What is intra Day Trading

Day Trading involves taking a position in the markets with a view of squaring that position before the end of that day.

A day trader typically trades several times a day looking for fractions of a point to a few points per trade, but who close out all their positions by day’s end.

The goal of a day trader is to capitalize on price movement within one trading day.

Unlike investors, a day trader may hold positions for only a few seconds or minutes, and never overnight.

What day trading really means.

The term “day trading” is a widely misused and misunderstood term. Real day trading means not holding on to your stock positions beyond the current trading day; in other words, not holding any position overnight. This is really the safest way to do day trading because you are not exposed to the potential losses that can occur when the stock market is closed due to news that can affect the prices of your stocks.

Unfortunately, many people who claim to be “day trading,” hold stocks overnight because of fear or greed, thus setting themselves up for the catastrophic elimination of their capital. When day trading currencies, the term “day trading” changes slightly. Since currencies can be traded 24-hours-a-day, there is no such thing as “overnight” trading. Thus, you can have open positions for longer than a day with active stop losses that can be activated at any time.

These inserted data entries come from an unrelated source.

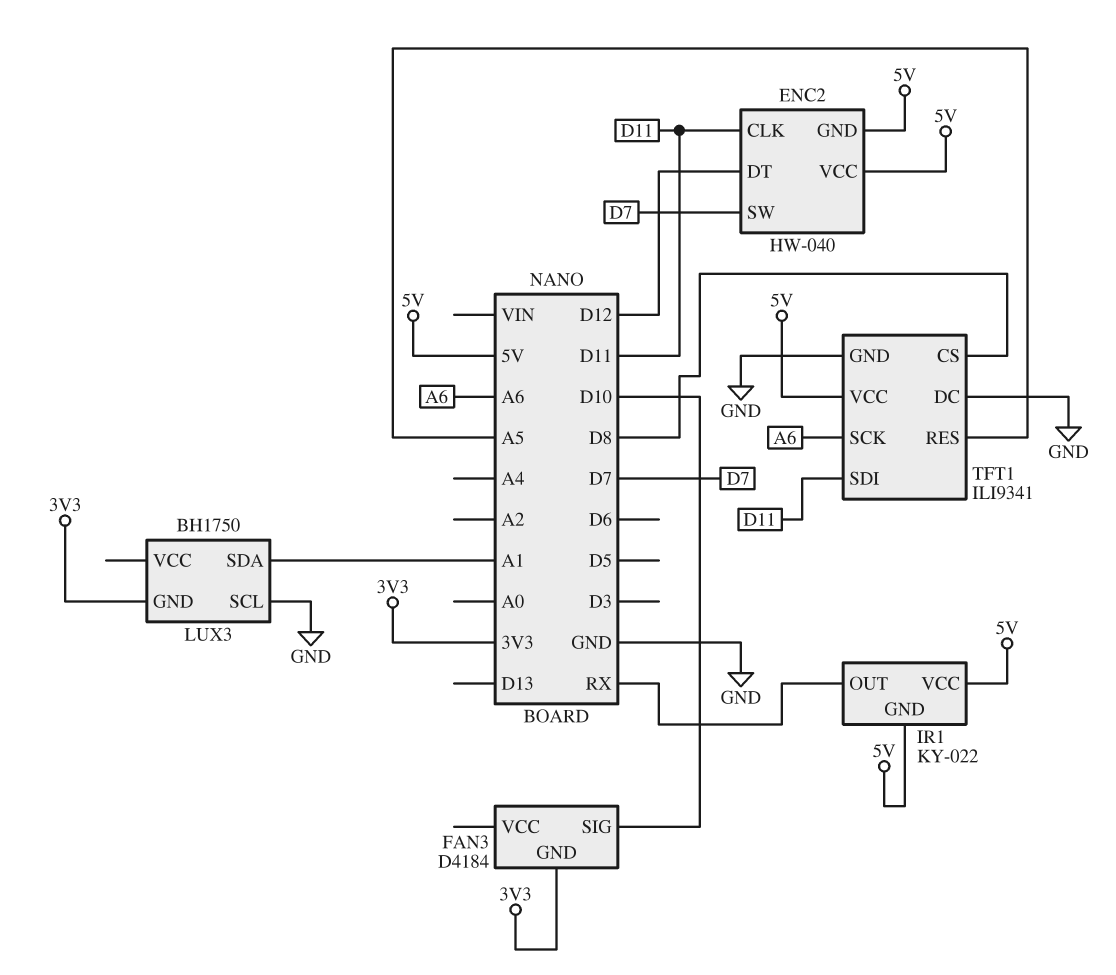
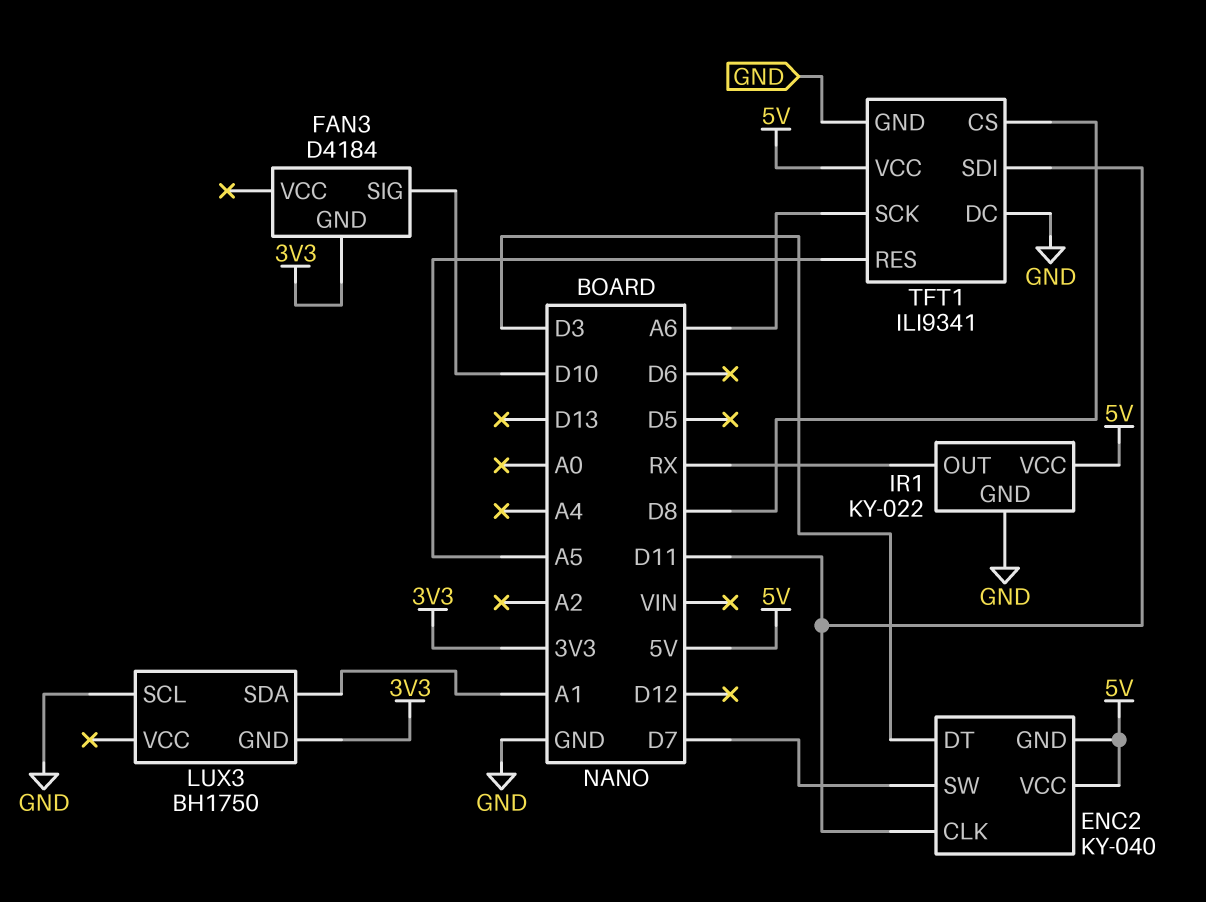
ENC2: HW-040 -> KY-040
ENC2 pin DT: D12 -> D3
IR1 pin GND: 5V -> GND

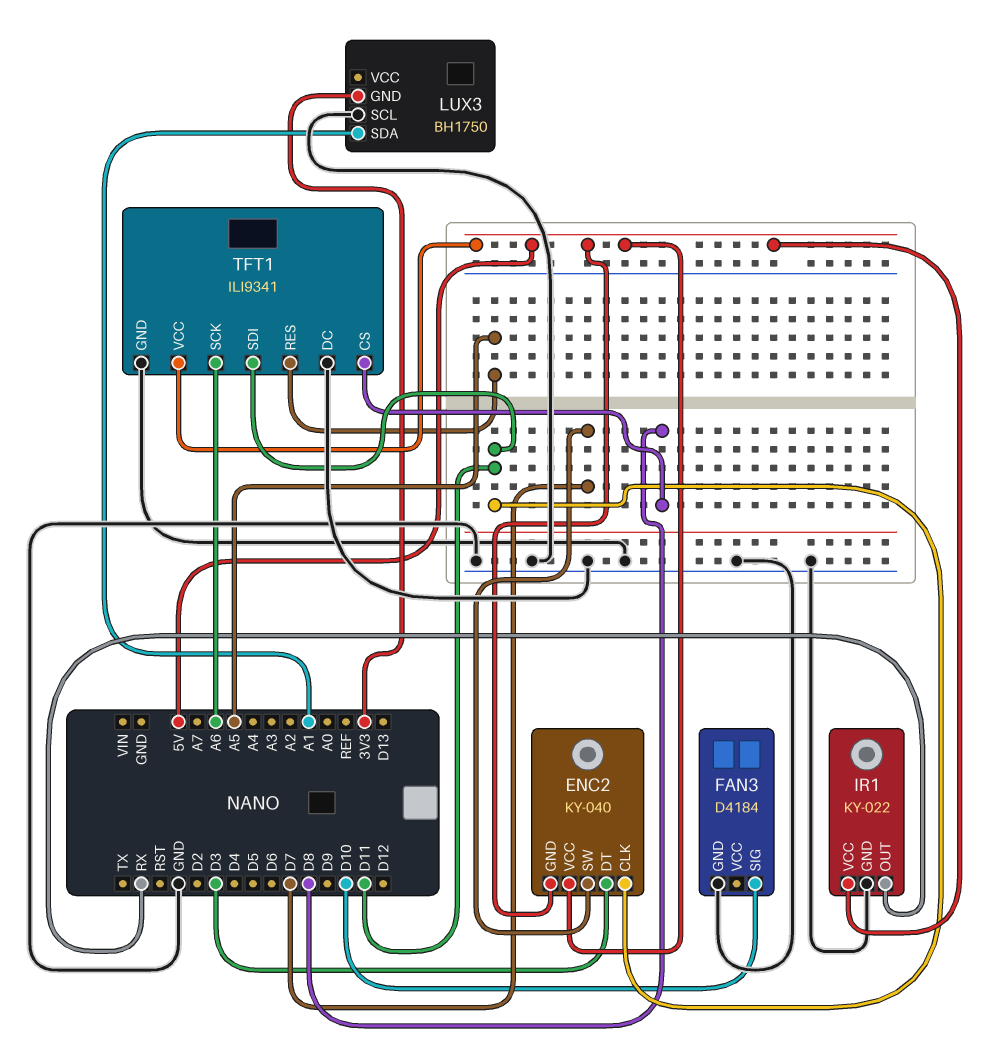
FAN3 pin GND: 3V3 -> GND

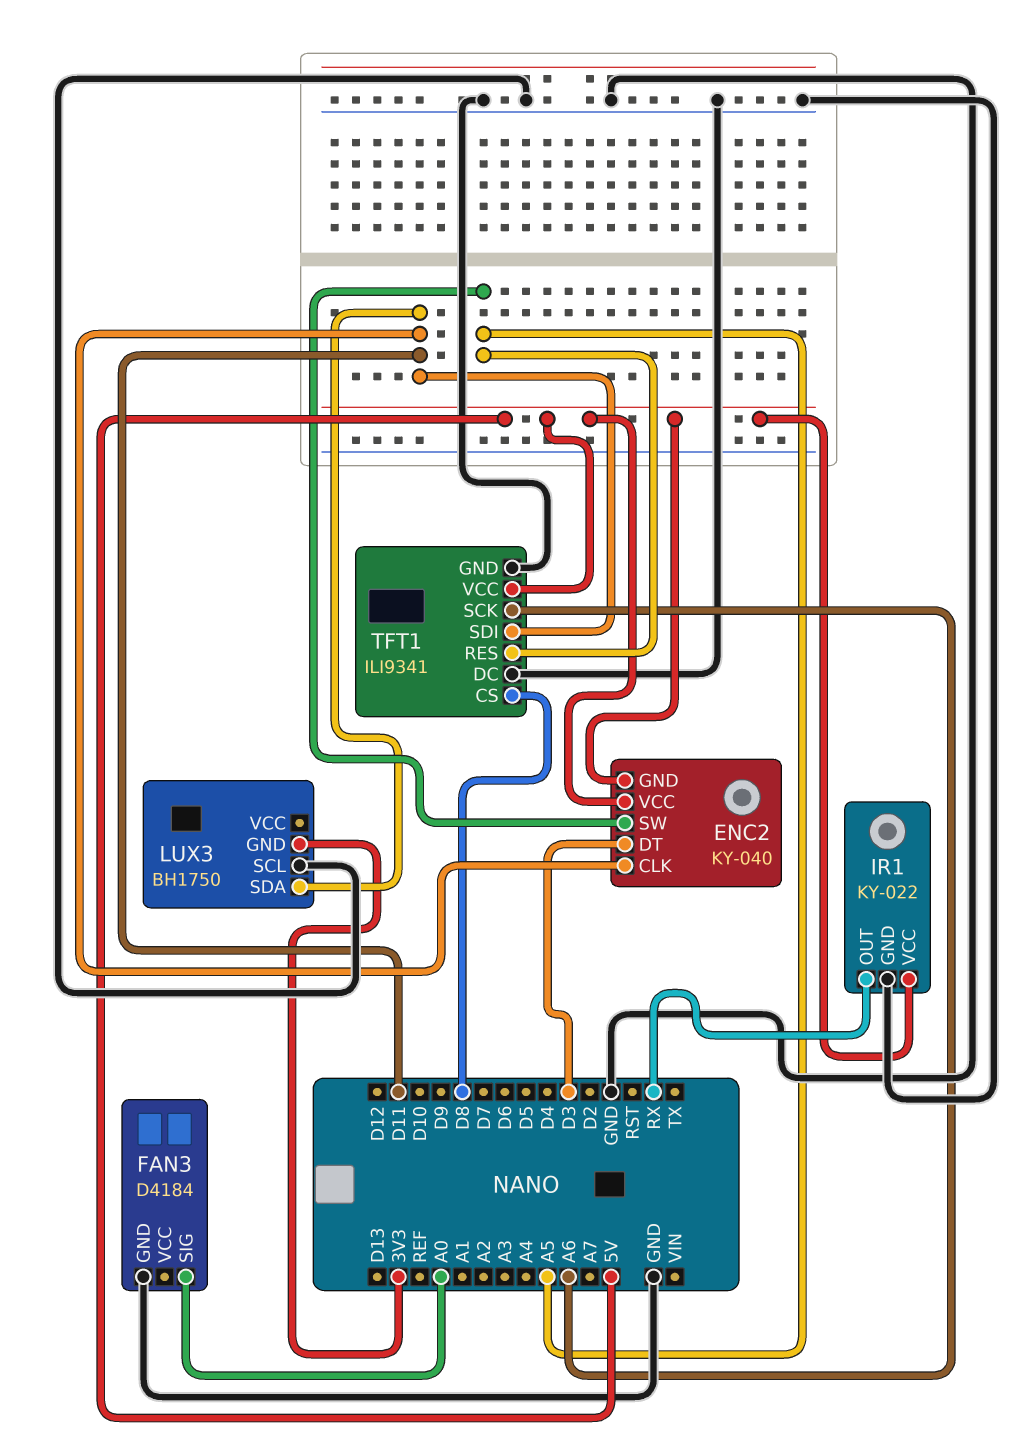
ENC2 pin SW: D7 -> A5
FAN3 pin SIG: D10 -> A0
LUX3 pin SDA: A1 -> D11

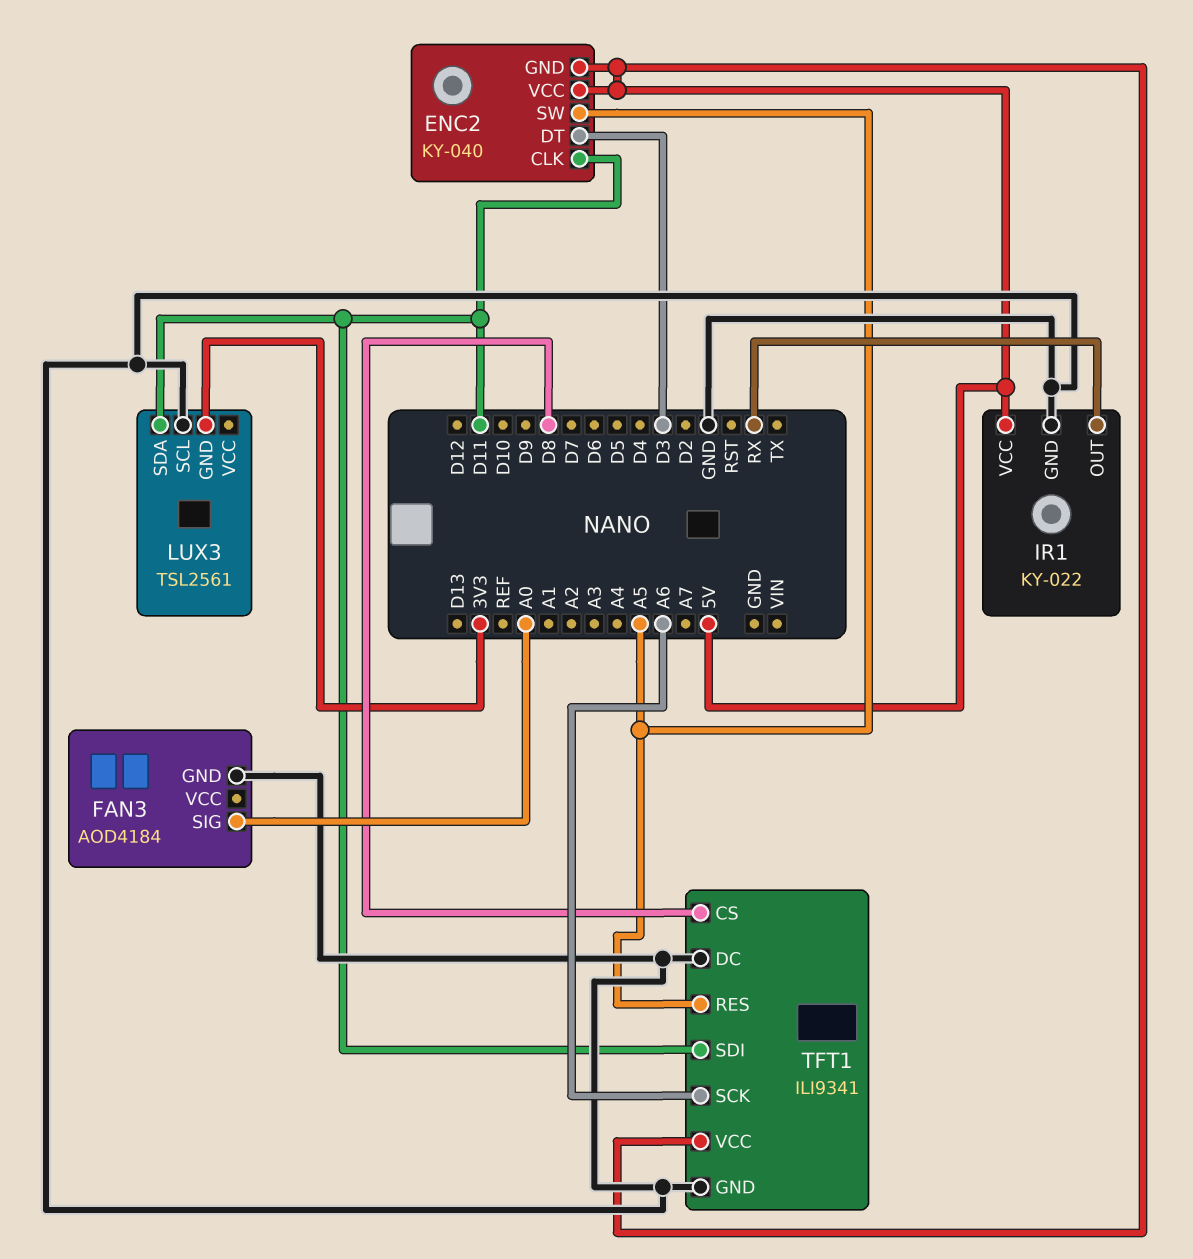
FAN3: D4184 -> AOD4184
LUX3: BH1750 -> TSL2561

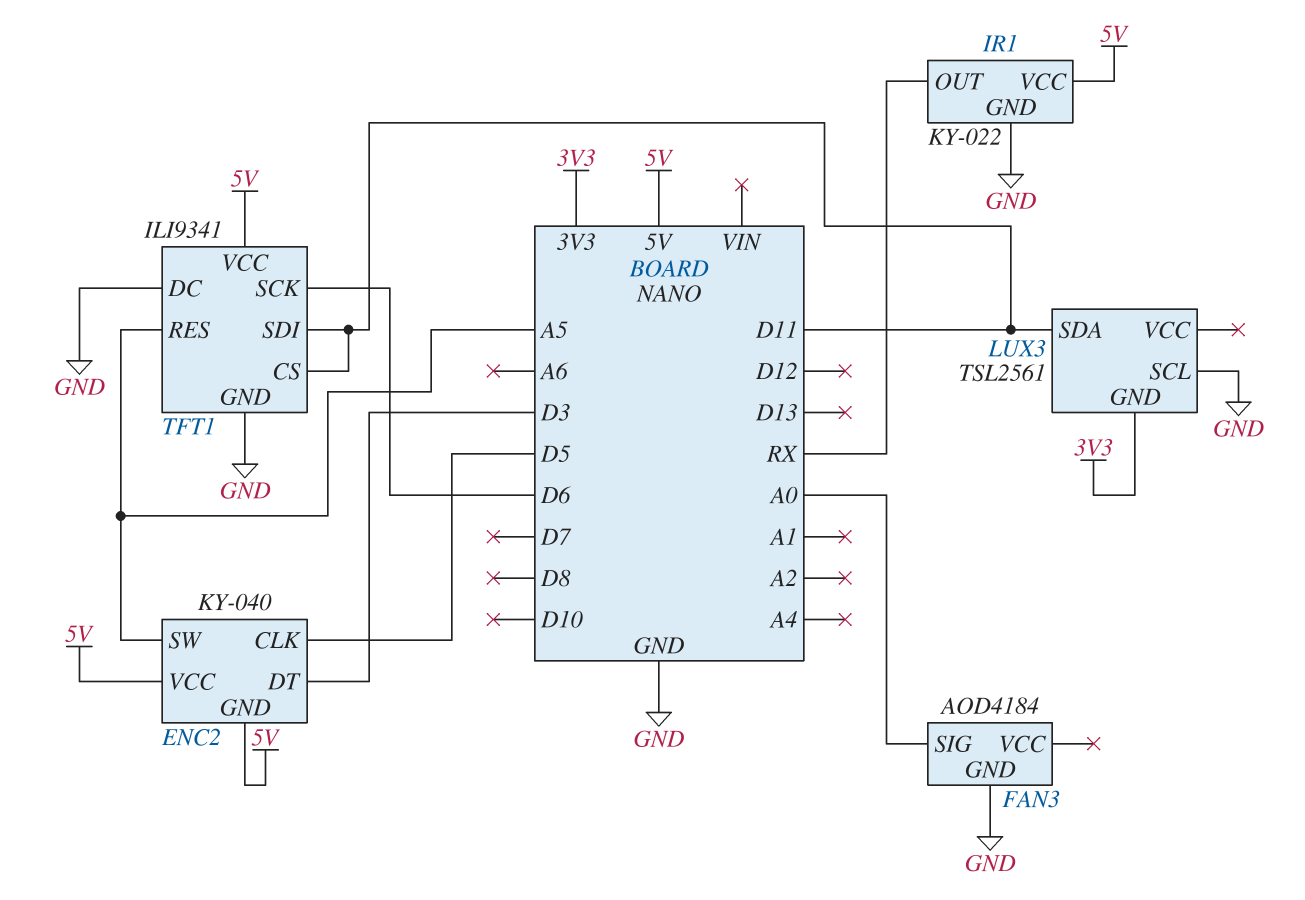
ENC2 pin CLK: D11 -> D5
TFT1 pin CS: D8 -> D11
TFT1 pin SCK: A6 -> D6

Day trading can be further subdivided into a number of styles, including:

Scalpers:
 This style of day trading involves the rapid and repeated buying and selling of a large volume of stocks within seconds or minutes. The objective is to earn a small per share profit on each transaction while minimizing the risk.

Momentum Traders:
 This style of day trading involves identifying and trading stocks that are in a moving pattern during the day, in an attempt to buy such stocks at bottoms and sell at tops.


Advantages of Day Trading

Zero Overnight Risk: Since positions are closed prior to the end of the trading day, news and events that affect the next trading day’s opening prices do not effect your portfolio.

Increased Leverage:
 Day Traders have a greater leverage on their trading capital because of low margin requirements as their trades that are closed in the same market day. This increased leverage can increase your profits if used wisely.

Profit in any market direction: Day trading often will utilize short-selling to take advantage of declining stock prices. The ability to lock in profits even as markets fall throughout the trading day is extremely useful during bear market conditions.